What it won't have any time soon: Free laptop charging stations similar to those at Orlando's new airport terminal, free wireless, restaurants from celebrity chefs and benches suitable for sacking out when weather backs up flights across the country. More amenities will come in the future, said Max Fajado, assistant aviation director. But for the long-delayed, over-budget $1.1 billion terminal, he said, ''the priority was to get this open,'' so that construction on the new North Terminal could proceed toward it's 2011 completion schedule.
Officially opened last fall, the South Terminal continues the visual upgrade brought by the handsome -- but currently closed -- Concourse A that opened in the mid-1990s. Soaring spaces, wide corridors and floor-to-ceiling windows put the new terminal visually in the same league as those in Boston, New York and Hong Kong.
Shaped to resemble an aircraft wing, the South Terminal presents a smart, semi-industrial edge softened by abstract photographic murals of blades of grass -- part of Foreverglades, an art installation by Miami artist Barbara Neijna that includes text from Marjorie Stoneman Douglas' River of Grass embedded in the terazzo floors. Ghost Palms, by artist Norie Sato, consists of five artworks of irridescent glass combined with window architecture at five points along the concourse. And in the international greeting lobby, artist Brad Goldberg has created Coral Eden, a pair of 90-foot-high stone walls crafted in travertine to resemble brain coral patterns. In addition, rotating exhibition spaces are located on the third and fourth levels.
Until shops and dining facilities open in the next few months, it will be difficult to know just how well the new facilities work for customers. Currently in place:
Generous seating throughout Concourse J. Seats are separated by metal armrests, so you won't be taking any vertical naps in them.
A limited number of benches just beyond security so you can sit while you pull on your shoes. More are on the way.
Colorful benches in public areas outside security.
Two shrink-wrap stations in the check-in lobby.
Low ceilings in the baggage pick-up area (Shaq, beware.)
A bus station for cruise ships.
About 350 short-term parking spaces across from the terminal.
As for laptop charging stations, those are under consideration, says Fajardo. ''Trends are changing; we're just trying to keep up,'' he said, noting that the South Terminal was designed a decade ago.
Don't expect free wireless any time soon though, says airport Internet technology chief Maurice Jenkins.

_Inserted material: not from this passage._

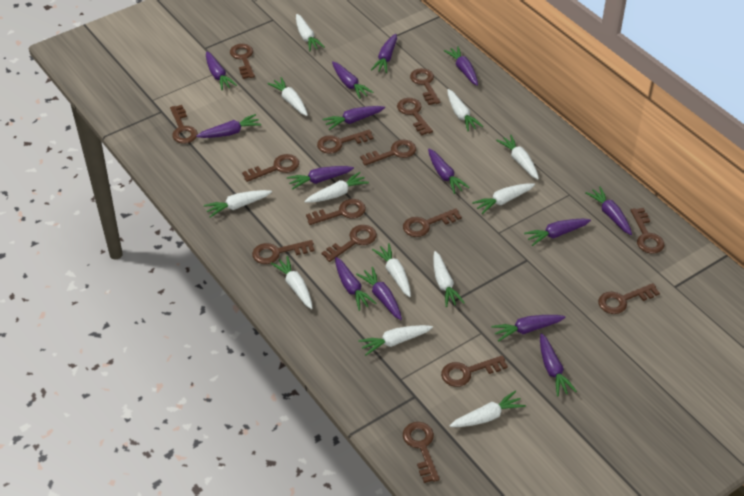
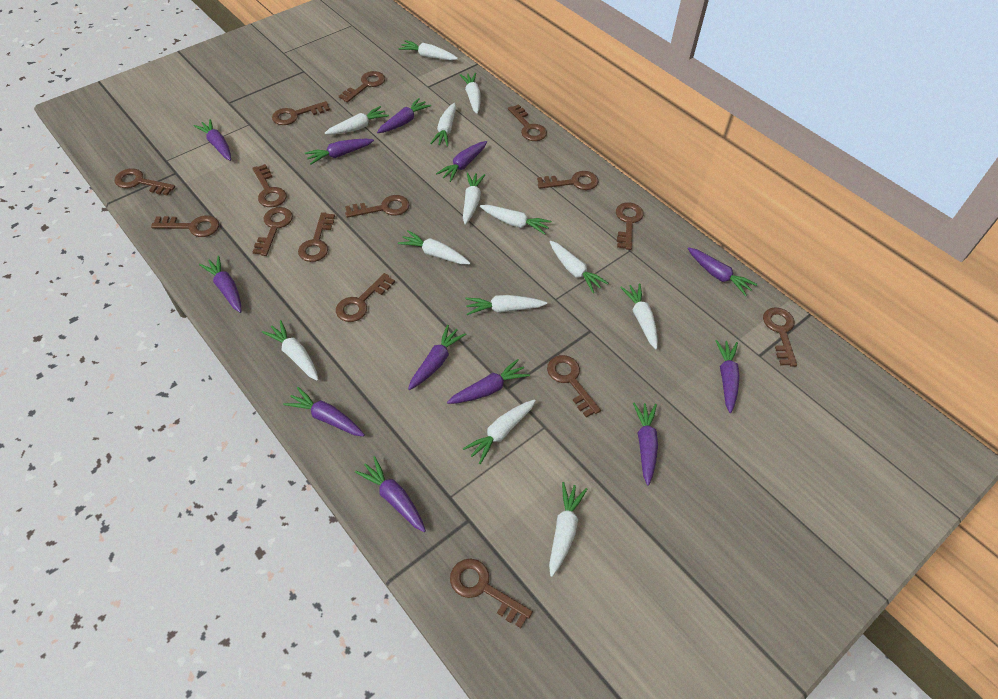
purple carrot: 14 -> 12
white carrot: 12 -> 13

Building and maintaining the network comes at a price, and in MIA's tight times, charging $6.95 per hour for wireless was a business decision. While many airports offer the service for free, others -- including Atlanta and New York's JFK -- charge.
Some benefits of the new terminal -- increased efficiency, and the ability to handle more passengers -- won't kick in until the North Terminal opens in 2011, said Fajardo. At that point, more than 60 percent of passengers will be handled in the North Terminal, with 25 percent in the South Terminal and the remainder in the old, central buildings.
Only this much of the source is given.